Riportiamo un’intervista che ci ha rilasciato tempo fa in occasione di un incontro con la redazione pubblicato sulla rivista D’Abruzzo n. 115.

Lei ha condotto in particolare gli studi sulla nostra regione e su L’Aquila?
Io, nato e vissuto all’Aquila fino alla giovinezza, ho sempre studiato l’Aquila e in genere l’Abruzzo come qualsiasi altro oggetto di studio, con il distacco sentimentale-emotivo dello storico che studia e ricerca evitando qualsiasi tipo di retorica ed enfatizzazione. Del resto per carattere e per convinzione di ricercatore mi è sempre stato facile separare il lato emotivo da quello professionale. E, quando sono stato lontano dall’Abruzzo, sono stato molto bene, non ho sentito la lontananza o addirittura sofferto. Sono lieto, contento di essere abruzzese, non orgoglioso. 

Perché?
Perché l’Abruzzo è una regione medio-piccola, degnissima di essere studiata a dovere, purché alla sua molteplice complessità non si sovrapponga una uniformità retorica che non ha ragion d’essere.

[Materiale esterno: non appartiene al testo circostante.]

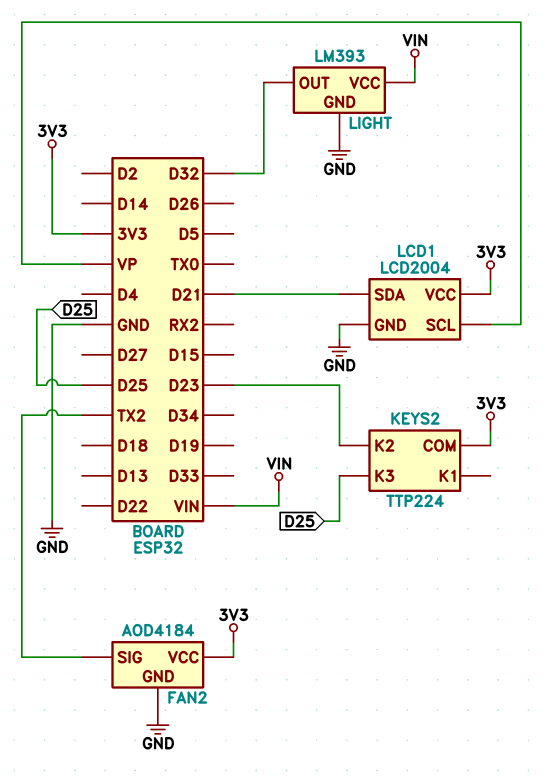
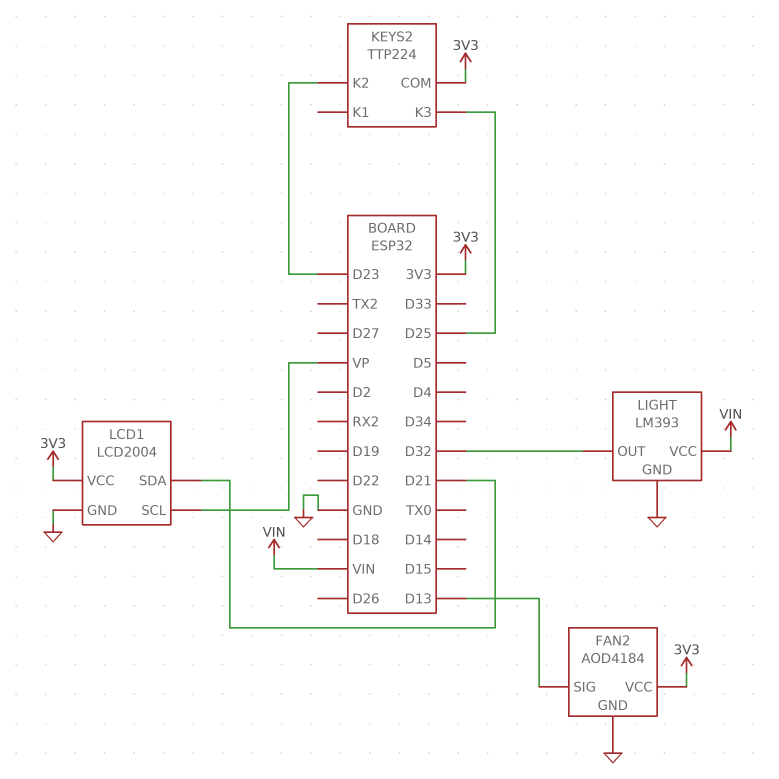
FAN2 pin SIG: TX2 -> D13

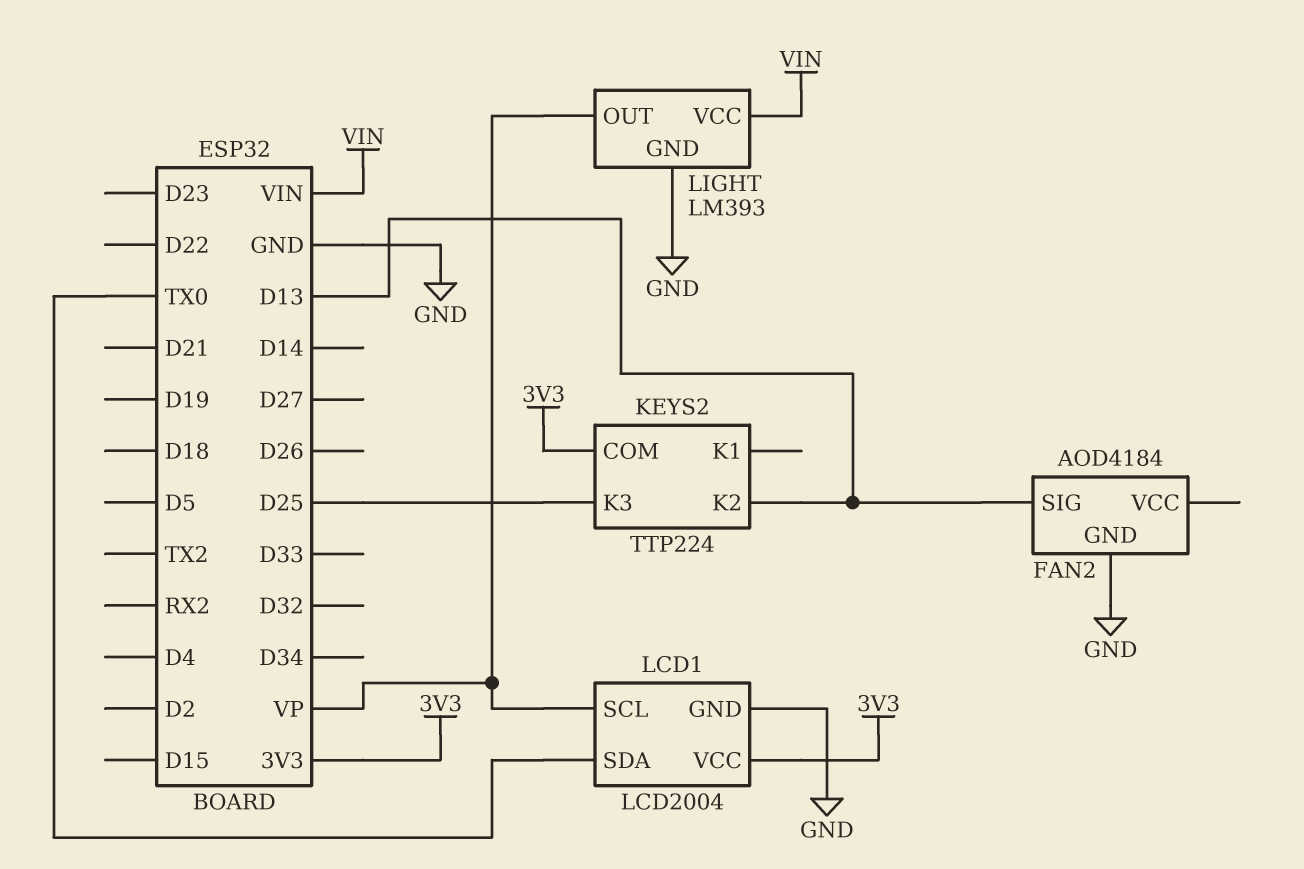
FAN2 pin VCC: 3V3 -> none
KEYS2 pin K2: D23 -> D13
LCD1 pin SDA: D21 -> TX0
LIGHT pin OUT: D32 -> VP

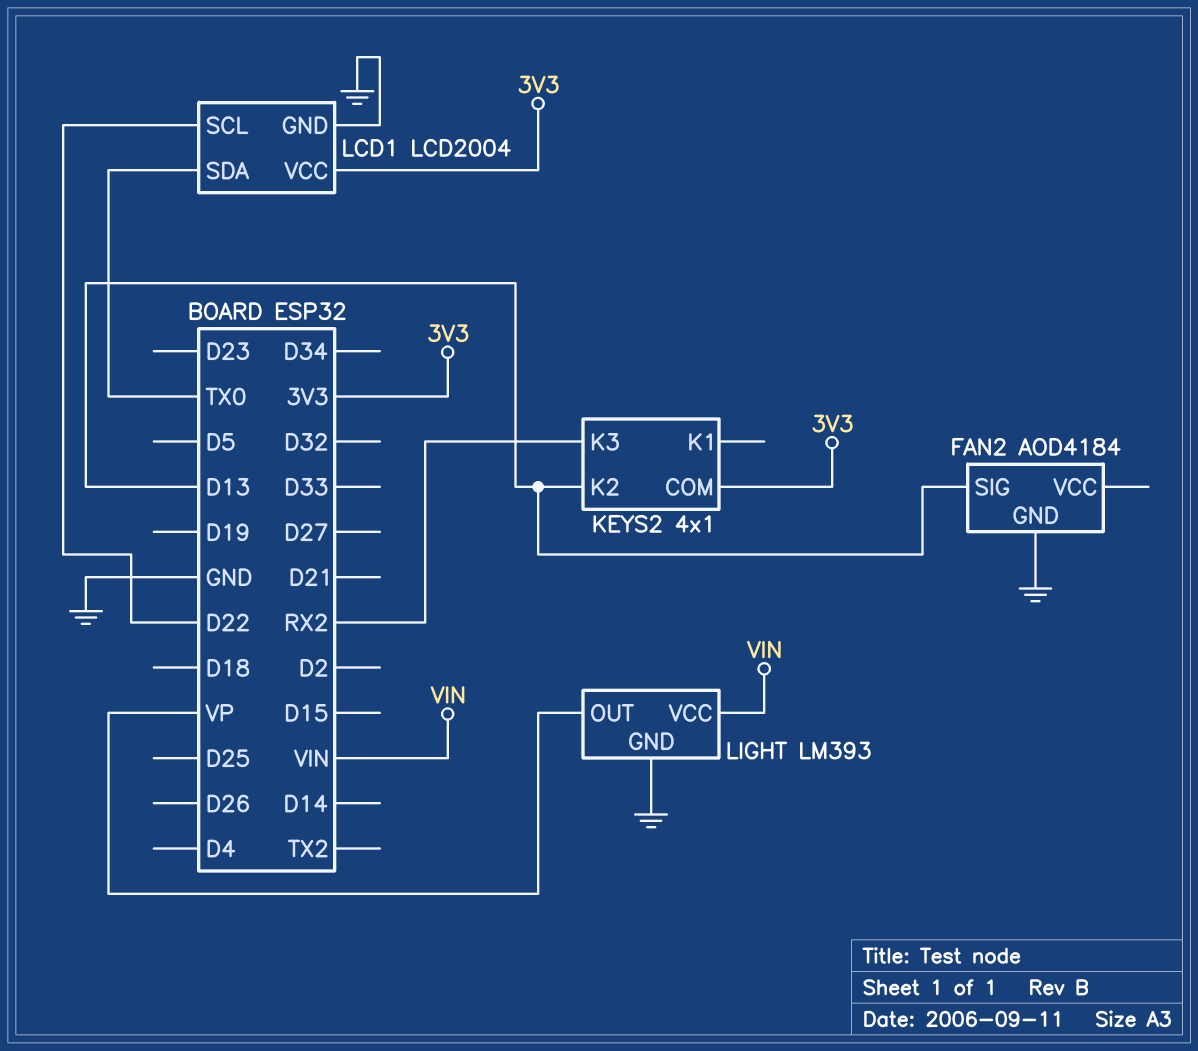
KEYS2: TTP224 -> 4x1
KEYS2 pin K3: D25 -> RX2
LCD1 pin SCL: VP -> D22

A proposito della nostra regione, le sembra appropriata la definizione “Abruzzo forte e gentile”?
L’ha coniata nel 1881 Primo Levi che ne fece il titolo di un suo racconto di viaggio pubblicato nell’anno successivo, subito dopo essere stato nella nostra regione. Giornalista e collaboratore di Crispi, venuto per preparare la campagna elettorale dell’anno successivo, pubblicò il racconto per una sorta di captatio benevolentiae. Per lui queste due qualità si materializzavano in Teofilo Patini e Francesco Paolo Michetti: cervello, forza di pensiero di Patini e occhio, visività naturalistica espressiva di Michetti. Primo Levi esaspera a fini giornalistici questa dicotomia purtroppo rimasta a lungo come sintesi retorica di una realtà molto più variegata.

Insisto sui luoghi comuni, visto che la sua profonda conoscenza della storia abruzzese le permette di revisionarli. Abruzzo uguale pastori e pifferari? E il ruolo dei viaggiatori del Grand Tour?
Nel ‘700 e ‘800 i viaggiatori del Grand Tour, non essendoci la litoranea che oggi ha permesso il grandissimo sviluppo di Pescara (ma non altrettanto dell’Abruzzo), entravano nella nostra regione quasi tutti da Venafro, risalendo da Napoli, attraverso il Piano delle Cinquemiglia. Colpiti dalla suggestione delle montagne, degli eremi e dei paeselli vedevano con occhi romantici l’Abruzzo, l’Abruzzo profondo che io credo sia il vero Abruzzo, che però non è certo quello della regione attuale. Per me l’Abruzzo vero è costituito dal Sangro, dalla Maiella, dalla provincia di Chieti e dal basso Aquilano, territorio questo da governare come una sorta di grande parco nazionale valorizzando montagne, boschi, fiumi. A essi si deve aggiungere l’Alto Molise. Sulmona e Lanciano dovrebbero essere capoluoghi di questo Abruzzo verde. La Marsica e l’Aquilano sono un mondo completamente diverso, a cominciare dal cosiddetto capoluogo che non è che una periferia privilegiata(!) di Roma

Dunque la Maiella è la vera montagna abruzzese. E il Gran Sasso?
La Maiella e il Morrone sono le montagne che caratterizzano l’Abruzzo. La Maiella ha una funzione dominante, è veramente Maiella madre, visibile anche dall’Aquila. Il Gran Sasso non ha avuto nella storia la stessa funzione catalizzatrice, ma soltanto quella di raccordo boscaiolo tra L’Aquila, Teramo e l’altopiano di Campotosto. 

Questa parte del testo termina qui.